Are you trying to say that the Conservatives have bankrupted you?  At least they kept that promise.  Do you seriously think the Lieberals would have kept their promises?


----------



## hotelquebec9er (20 Dec 2006)

And $200 million to allow Quebec separation to disappear off the radar for almost 10 years is a great policy if we are discussing policy as scandal.


----------



## George Wallace (20 Dec 2006)

hotelquebec9er said:
			
		

> And $200 million to allow Quebec separation to disappear off the radar for almost 10 years is a great policy if we are discussing policy as scandal.



So, you want Quebec separation to remain a hot and divisive topic?  I am at a loss as to what $200 million you are going on about, but that pales in comparison to just one of the Lieberal scandals........Do you have a Canadian Flag?........Sheila Copps sent out how many millions?


----------



## hotelquebec9er (20 Dec 2006)

I am referring to the $200 million spent on the sponsorship affair.


----------



## George Wallace (20 Dec 2006)

The only Sponsorship Affair I remember are all the ones under the Liberals.  Do you mean to say that there is another in the nine months that the Conservatives have had the reins, or one that they have tried to clean up from the previous regime?


----------



## Fishbone Jones (20 Dec 2006)

hotelquebec9er 

Better pass that shovel over. You're digging to hard! ;D Pretty soon the ladder won't reach the lip of the hole.


----------



## hotelquebec9er (20 Dec 2006)

lol.  Sorry.  *picks up that shovel*

I was referring to the liberal sponsorship affair.  I liked the almost 10 year period after the 1995 referendum when I didn't hear about separatism   If it cost a mere $200 million to do so, money well spent.
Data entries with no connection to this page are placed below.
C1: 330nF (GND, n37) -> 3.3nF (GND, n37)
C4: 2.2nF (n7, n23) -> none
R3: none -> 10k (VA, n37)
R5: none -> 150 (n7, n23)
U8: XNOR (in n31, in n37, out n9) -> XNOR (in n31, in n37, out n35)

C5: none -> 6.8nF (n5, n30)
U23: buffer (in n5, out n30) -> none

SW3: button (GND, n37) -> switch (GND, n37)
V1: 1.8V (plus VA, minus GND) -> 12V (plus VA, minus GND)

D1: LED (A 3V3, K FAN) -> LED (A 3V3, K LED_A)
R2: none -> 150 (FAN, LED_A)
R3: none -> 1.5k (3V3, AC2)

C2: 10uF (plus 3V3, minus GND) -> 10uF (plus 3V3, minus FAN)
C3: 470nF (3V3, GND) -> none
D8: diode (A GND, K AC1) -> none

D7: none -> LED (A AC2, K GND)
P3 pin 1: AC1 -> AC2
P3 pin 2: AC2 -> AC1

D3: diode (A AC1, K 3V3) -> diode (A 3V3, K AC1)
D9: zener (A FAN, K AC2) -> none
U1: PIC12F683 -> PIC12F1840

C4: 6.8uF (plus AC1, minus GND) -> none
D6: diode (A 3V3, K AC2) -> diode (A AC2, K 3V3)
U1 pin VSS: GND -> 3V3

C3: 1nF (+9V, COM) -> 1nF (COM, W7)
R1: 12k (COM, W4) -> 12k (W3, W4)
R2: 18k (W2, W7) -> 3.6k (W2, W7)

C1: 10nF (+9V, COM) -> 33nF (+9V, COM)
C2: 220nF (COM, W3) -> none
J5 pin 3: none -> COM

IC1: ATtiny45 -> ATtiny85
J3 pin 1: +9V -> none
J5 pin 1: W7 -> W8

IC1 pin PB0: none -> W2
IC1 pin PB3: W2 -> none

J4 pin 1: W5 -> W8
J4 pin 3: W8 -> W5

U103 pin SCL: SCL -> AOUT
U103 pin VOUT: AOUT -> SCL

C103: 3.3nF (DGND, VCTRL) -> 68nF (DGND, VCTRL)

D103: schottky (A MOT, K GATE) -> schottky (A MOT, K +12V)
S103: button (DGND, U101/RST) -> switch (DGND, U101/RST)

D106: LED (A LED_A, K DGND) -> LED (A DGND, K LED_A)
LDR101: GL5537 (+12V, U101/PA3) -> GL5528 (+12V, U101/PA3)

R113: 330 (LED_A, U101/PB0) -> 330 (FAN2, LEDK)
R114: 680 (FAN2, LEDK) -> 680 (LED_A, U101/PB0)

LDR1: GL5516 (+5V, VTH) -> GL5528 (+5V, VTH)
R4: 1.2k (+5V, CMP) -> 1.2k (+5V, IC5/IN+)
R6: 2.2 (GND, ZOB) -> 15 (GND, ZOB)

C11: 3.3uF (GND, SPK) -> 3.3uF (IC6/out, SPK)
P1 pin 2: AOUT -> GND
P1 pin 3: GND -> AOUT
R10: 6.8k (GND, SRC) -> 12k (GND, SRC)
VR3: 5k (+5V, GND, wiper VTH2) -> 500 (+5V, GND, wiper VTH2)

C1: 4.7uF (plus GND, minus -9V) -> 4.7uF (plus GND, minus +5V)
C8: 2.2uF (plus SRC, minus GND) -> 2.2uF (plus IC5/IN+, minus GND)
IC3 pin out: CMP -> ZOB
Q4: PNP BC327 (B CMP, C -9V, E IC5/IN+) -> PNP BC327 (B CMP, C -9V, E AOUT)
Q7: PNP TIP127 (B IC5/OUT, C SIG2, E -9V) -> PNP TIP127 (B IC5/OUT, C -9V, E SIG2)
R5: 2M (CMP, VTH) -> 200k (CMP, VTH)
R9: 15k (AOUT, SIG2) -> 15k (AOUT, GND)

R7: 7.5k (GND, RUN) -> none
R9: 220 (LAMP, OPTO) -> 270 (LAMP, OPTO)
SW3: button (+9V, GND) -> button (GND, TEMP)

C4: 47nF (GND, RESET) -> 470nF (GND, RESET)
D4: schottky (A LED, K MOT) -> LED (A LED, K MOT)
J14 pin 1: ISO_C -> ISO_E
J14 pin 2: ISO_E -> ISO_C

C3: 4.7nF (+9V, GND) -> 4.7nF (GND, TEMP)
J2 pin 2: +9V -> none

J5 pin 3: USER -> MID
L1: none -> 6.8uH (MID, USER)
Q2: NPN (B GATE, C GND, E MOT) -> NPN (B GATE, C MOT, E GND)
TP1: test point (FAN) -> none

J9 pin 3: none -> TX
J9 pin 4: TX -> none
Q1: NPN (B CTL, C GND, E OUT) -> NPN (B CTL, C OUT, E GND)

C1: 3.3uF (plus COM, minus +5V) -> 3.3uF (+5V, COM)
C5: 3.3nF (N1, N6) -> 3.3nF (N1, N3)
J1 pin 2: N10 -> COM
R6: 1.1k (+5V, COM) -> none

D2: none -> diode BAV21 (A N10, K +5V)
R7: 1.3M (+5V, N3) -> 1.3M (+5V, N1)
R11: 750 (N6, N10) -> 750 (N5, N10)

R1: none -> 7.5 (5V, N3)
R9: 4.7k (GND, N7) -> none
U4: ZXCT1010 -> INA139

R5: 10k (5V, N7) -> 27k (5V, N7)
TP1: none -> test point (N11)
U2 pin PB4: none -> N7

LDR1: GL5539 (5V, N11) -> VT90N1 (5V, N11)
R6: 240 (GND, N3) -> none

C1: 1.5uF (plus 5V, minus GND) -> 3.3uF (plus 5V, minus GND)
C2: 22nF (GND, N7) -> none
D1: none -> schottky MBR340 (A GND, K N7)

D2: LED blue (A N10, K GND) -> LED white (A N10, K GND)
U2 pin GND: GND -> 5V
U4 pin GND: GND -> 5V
Anyways, the 1982 Constitution removed the ability of Parliament to be supreme.  Vic Toews ability to bring in the kind of modifications to the criminal code and the ministry of justice is not likely, due to this superiority of the courts.


----------



## Bruce Monkhouse (20 Dec 2006)

Which of course drove us to the semi-dictatorship thingy we have now with those nice APPOINTED judges making [slice it how you want, that IS how it happens] the lands rules......


----------



## vonGarvin (20 Dec 2006)

I'm still waiting to see one scandal listed.  Belindagate?  You know, "woof woof"?  Maybe?


----------



## hotelquebec9er (20 Dec 2006)

Regardless, I would rather scandals than the policies of the CPCs.  I don't feel like doing research today.


----------



## vonGarvin (20 Dec 2006)

hotelquebec9er said:
			
		

> *I don't feel like doing research today.*


Sorry, not good enough.  You started this, now be kind and finish it, won't you?


----------



## Bruce Monkhouse (20 Dec 2006)

Wait, I just figured out how the Liberals can really GET the Tories.......let them keep power for the next twenty years and then challenge them to a "scandal-off".


----------



## vonGarvin (20 Dec 2006)

Bruce Monkhouse said:
			
		

> Wait, I just figured out how the Liberals can really GET the Tories.......let them keep power for the next twenty years and then challenge them to a "scandal-off".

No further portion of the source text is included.